National standards and funding green schemes are key levers to encourage more sustainable practice across the NHS. But the more difficult part, according to Nick Watts, “is the stuff we don’t control directly”—paticularly the decisions made by NHS staff.

“The biggest lever to get to net zero is the 1.4 million decisions made every single day,” he said. “It’s why we need passionate clinicians, the Health Foundation and the Royal Colleges to be out there leading the way on what this tangibly means.’’

Experts say harnessing the support and commitment of staff is vital, so they can contribute to initiatives in their workplaces and in their personal lives. Employment contracts, discounts and subsidies can also incentivise green alternatives, such as cycle to work schemes.

Clinicians in England can access grants of up to £10,000 to develop relatively small-scale ideas to reduce emissions—on individual wards, for example—and larger sums of around £100,000 are available for bigger projects.

“First we have to get those new ideas then we have to start socialising them,” Watts said, suggesting that a new Clinical Fellow Scheme launched by his office (mip.social/green-cfs) was one way to encourage clinical leaders to become the sustainability champions of the future.

Challenging cultural norms

But managers and clinicians still face cultural barriers to change that can curb their enthusiasm. Brighton and Sussex ENT surgeon Professor Mahmood Bhutta, who chairs a national study on improving environmental sustainability in surgery, outlined an example of this at the Health Foundation webinar.

Bhutta said that in many hospitals it had become the “cultural norm” to wear surgical gloves, even when hand washing was perfectly safe. “In my trust, pre-pandemic, we used 14 million gloves—single use pieces of plastic,” said Bhutta. “I worked out if you put those end-to-end, [they] would stretch from Brighton all the way to Mumbai—and that’s just one hospital.”

Bhutta warned that, by taking little or no account of environmental harms, infection control guidance inadvertently leads to the over-procurement of gloves, many of which are produced by cruelly-exploited migrant labour in countries such as Bangladesh and Indonesia.

He urged the NHS to boost investment in re-usable products that can be safely sterilised or repaired. “We need a bit more institutional leadership to say, ‘no’. Reduce and reuse is the mantra that we need to get [over] to people. Most doctors are passionate about this, they just need to be given the tools and the authority to create that change,” he explained.

The prevention agenda

Meeting the net zero challenge will also require a transformation in the way care is delivered in the 21st century, experts say. The NHS Long Term Plan envisages carbon savings coming from reduced presentations in A&E, primary care and outpatients, reduced staff and patient mileage, reduced bed days, fewer drugs being prescribed and less intensive procedures.

Sonia Roschnik, international climate policy director for Healthcare Without Harm, told the Health Foundation webinar: “Our only way to get to a lower-carbon, resilient and equitable health system around the world is to focus in on prevention and models of care where the patient as a carbon user in healthcare also has responsibility [for] what that looks like.”

She said there would be a bigger role for things like social prescribing and telemedicine and the NHS could learn as much about these from colleagues in the global south as in the global north.

“We’ve got to get better at prevention,” Watts added. “It’s just good public health to demedicalise, deprescribe and encourage people to get out and exercise.

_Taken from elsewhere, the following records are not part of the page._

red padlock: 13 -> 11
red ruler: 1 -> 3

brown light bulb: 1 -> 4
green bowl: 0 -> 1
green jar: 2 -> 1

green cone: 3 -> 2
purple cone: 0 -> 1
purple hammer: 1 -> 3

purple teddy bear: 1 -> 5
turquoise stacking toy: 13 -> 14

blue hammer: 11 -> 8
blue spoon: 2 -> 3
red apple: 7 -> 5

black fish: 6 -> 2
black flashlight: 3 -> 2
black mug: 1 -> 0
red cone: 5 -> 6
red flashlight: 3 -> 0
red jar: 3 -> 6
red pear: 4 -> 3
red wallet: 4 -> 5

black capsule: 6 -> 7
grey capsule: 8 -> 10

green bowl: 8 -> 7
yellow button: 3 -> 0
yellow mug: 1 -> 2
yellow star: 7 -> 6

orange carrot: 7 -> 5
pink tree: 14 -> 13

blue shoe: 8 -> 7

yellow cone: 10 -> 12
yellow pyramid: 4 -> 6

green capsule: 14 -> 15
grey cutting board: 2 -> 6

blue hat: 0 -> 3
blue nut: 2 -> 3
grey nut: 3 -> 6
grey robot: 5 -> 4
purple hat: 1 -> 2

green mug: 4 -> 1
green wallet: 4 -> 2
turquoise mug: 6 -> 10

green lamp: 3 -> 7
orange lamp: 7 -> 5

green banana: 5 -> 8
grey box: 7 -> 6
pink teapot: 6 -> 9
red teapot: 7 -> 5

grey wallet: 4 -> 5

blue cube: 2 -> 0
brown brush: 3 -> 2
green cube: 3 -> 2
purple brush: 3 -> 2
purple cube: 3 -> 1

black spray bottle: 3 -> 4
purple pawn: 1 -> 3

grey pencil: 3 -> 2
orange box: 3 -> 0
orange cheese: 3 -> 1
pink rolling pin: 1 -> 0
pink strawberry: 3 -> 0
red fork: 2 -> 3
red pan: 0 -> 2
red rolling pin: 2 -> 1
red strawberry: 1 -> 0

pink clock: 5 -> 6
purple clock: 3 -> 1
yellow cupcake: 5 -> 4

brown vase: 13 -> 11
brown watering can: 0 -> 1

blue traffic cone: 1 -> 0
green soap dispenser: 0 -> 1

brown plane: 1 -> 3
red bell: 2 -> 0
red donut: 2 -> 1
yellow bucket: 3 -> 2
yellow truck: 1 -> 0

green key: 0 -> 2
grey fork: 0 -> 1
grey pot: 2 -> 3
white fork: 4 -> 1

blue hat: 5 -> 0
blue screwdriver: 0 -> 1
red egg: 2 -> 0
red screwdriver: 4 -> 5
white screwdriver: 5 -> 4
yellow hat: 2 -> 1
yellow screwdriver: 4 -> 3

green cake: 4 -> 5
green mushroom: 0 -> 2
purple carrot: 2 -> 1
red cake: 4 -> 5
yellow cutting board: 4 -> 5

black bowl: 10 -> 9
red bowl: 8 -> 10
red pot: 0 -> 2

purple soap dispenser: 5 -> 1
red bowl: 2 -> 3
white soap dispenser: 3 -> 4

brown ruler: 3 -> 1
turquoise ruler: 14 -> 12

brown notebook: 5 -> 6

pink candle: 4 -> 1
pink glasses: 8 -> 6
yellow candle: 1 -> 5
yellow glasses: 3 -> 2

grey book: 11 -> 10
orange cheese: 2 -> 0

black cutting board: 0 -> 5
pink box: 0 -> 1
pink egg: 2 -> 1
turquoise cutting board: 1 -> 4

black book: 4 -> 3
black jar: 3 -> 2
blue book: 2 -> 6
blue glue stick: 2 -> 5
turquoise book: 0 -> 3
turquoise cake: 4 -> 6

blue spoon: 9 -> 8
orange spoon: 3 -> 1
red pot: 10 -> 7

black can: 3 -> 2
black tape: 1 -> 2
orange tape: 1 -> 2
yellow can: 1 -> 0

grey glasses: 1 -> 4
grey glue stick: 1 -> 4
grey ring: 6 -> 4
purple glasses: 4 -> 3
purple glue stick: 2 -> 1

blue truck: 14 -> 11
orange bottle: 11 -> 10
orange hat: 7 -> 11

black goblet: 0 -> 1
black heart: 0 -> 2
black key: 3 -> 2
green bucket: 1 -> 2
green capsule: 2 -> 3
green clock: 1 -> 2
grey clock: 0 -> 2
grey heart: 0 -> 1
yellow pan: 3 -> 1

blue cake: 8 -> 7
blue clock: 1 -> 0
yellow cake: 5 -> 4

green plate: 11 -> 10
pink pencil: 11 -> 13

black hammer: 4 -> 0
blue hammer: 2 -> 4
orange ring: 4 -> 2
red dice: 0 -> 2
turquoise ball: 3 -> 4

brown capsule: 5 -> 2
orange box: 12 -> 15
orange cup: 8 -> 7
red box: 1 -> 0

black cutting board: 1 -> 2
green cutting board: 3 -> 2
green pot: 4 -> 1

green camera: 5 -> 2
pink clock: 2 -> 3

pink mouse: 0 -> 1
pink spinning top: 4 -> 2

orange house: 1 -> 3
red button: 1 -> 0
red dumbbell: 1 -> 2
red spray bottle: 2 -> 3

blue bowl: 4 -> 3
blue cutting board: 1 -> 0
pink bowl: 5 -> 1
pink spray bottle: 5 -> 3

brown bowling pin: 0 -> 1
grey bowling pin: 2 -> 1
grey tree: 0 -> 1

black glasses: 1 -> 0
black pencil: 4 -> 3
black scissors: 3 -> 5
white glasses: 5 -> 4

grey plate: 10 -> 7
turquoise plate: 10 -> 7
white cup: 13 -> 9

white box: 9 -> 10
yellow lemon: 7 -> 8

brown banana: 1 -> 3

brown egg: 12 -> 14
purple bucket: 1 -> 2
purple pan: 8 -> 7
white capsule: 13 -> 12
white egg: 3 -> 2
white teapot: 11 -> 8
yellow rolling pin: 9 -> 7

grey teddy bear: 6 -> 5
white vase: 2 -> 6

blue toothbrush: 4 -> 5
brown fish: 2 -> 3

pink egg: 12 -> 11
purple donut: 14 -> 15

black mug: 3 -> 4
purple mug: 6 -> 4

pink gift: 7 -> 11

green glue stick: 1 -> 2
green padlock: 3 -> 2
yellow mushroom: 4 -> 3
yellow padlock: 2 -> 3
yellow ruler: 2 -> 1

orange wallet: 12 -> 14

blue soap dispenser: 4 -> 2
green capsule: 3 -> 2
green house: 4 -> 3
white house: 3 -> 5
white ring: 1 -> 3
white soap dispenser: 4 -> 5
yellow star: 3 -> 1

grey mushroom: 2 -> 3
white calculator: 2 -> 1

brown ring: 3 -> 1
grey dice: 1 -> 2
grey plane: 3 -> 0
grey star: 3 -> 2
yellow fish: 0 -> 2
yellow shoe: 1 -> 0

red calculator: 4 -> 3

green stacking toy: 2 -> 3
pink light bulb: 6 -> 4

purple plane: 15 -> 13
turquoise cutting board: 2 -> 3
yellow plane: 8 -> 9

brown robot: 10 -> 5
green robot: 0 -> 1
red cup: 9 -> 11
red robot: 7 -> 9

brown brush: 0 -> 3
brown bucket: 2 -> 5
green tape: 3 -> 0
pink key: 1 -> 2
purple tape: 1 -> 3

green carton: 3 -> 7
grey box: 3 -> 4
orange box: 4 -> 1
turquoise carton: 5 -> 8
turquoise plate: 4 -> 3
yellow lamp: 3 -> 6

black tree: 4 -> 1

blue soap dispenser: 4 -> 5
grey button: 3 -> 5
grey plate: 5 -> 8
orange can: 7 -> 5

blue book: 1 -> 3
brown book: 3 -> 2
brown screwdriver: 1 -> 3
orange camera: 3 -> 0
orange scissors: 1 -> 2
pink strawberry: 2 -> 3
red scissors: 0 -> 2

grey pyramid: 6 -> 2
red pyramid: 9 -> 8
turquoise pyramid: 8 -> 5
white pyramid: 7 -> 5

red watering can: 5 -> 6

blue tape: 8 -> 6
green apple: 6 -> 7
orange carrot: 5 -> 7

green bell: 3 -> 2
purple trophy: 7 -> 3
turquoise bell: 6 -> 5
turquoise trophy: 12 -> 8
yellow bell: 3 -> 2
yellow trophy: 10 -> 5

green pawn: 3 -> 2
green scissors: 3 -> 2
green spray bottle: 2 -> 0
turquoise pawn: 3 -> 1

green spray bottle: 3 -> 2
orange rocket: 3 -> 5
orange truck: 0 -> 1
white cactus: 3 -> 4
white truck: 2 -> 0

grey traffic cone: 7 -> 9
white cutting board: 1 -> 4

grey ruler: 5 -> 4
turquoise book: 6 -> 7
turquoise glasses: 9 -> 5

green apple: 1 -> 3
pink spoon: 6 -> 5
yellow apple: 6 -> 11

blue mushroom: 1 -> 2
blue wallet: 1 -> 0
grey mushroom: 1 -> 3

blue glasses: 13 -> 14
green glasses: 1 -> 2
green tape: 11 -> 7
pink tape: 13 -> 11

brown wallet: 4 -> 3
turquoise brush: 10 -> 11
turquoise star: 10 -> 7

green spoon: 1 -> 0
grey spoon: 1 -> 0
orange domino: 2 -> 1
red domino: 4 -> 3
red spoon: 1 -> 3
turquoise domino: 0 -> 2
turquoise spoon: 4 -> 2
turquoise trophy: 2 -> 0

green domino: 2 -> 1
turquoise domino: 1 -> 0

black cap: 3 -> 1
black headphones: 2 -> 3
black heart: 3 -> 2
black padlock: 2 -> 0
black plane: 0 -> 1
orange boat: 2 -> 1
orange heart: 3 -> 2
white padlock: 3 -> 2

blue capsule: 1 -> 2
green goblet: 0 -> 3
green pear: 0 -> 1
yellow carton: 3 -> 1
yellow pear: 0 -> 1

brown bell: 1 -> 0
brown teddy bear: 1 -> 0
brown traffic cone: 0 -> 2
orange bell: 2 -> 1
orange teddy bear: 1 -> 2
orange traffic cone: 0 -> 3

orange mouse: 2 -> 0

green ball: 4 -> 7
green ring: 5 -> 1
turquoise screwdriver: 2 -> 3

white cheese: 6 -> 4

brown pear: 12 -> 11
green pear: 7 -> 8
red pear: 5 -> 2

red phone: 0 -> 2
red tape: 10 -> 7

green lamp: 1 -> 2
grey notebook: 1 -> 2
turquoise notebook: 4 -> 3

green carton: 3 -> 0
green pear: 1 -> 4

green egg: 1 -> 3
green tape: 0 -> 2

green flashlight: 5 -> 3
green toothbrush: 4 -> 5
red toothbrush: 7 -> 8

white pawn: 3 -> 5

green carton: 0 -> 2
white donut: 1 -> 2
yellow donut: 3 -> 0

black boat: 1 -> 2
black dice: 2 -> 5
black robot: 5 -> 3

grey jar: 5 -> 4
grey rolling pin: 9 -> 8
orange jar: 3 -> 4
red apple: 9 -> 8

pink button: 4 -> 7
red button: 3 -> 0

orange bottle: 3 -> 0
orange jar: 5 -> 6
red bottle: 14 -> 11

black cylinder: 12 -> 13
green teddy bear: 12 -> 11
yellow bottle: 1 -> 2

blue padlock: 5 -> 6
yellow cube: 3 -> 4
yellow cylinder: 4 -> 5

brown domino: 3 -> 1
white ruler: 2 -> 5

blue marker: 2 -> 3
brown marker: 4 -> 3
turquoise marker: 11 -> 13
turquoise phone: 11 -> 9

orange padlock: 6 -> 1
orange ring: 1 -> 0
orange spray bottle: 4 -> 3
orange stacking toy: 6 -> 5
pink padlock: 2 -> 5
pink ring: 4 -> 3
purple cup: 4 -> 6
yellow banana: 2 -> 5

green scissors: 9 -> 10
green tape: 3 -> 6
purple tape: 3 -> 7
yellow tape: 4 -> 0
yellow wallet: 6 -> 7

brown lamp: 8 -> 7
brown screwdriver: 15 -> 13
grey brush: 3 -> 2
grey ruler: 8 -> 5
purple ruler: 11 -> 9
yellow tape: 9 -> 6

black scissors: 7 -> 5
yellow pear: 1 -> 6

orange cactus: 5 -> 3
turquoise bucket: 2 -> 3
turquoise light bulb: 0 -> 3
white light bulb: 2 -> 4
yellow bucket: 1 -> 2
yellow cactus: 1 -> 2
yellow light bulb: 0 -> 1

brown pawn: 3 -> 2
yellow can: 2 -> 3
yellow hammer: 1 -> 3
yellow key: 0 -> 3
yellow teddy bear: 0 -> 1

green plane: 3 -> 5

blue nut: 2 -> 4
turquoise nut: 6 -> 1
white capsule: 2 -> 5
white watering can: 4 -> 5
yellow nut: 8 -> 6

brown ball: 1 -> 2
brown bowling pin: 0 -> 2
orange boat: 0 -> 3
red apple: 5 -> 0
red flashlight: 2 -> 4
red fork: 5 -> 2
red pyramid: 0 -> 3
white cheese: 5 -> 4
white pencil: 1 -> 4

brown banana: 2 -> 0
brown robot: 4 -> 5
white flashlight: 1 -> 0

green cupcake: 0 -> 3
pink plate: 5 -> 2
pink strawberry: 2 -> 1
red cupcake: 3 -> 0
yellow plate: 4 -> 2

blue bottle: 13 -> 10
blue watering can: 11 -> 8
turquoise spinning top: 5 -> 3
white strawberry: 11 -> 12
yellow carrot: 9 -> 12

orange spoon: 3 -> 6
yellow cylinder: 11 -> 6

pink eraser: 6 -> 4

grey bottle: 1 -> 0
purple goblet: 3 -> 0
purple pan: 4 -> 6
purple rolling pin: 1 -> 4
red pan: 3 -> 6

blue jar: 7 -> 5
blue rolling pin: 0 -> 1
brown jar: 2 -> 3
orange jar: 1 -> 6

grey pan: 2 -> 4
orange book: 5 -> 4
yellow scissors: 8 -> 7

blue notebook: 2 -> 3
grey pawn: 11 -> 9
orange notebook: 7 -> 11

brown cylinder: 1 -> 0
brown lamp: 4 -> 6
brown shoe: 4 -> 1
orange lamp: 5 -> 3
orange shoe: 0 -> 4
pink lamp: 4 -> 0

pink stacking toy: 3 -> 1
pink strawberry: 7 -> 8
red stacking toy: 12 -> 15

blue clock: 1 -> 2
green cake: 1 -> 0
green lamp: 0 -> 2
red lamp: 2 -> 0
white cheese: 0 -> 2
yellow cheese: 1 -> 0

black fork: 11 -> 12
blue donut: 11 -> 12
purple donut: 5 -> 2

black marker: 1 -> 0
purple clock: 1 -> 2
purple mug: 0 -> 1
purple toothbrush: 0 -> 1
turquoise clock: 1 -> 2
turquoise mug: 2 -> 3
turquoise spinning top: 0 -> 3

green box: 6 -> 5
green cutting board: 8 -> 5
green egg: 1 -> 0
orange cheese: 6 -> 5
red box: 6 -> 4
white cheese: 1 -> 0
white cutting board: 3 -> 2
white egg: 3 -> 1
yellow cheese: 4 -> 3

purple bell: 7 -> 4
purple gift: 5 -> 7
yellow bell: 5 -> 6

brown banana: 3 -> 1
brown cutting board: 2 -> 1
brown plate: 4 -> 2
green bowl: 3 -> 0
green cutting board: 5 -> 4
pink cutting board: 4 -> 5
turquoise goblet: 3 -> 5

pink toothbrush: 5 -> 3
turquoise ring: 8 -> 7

It’s good healthcare and also good for the planet.”

Roschnik said people in many developing countries still did not have access to universal health coverage and it was vital for wealthier countries to help them deliver “green universal health coverage” through new models of care that would be “equitable, resilient and decarbonised”.

“If we don’t support countries to do that and if they adopt our current western model, we’re heading for disaster in terms of carbon footprint let alone any justice issues,” she added.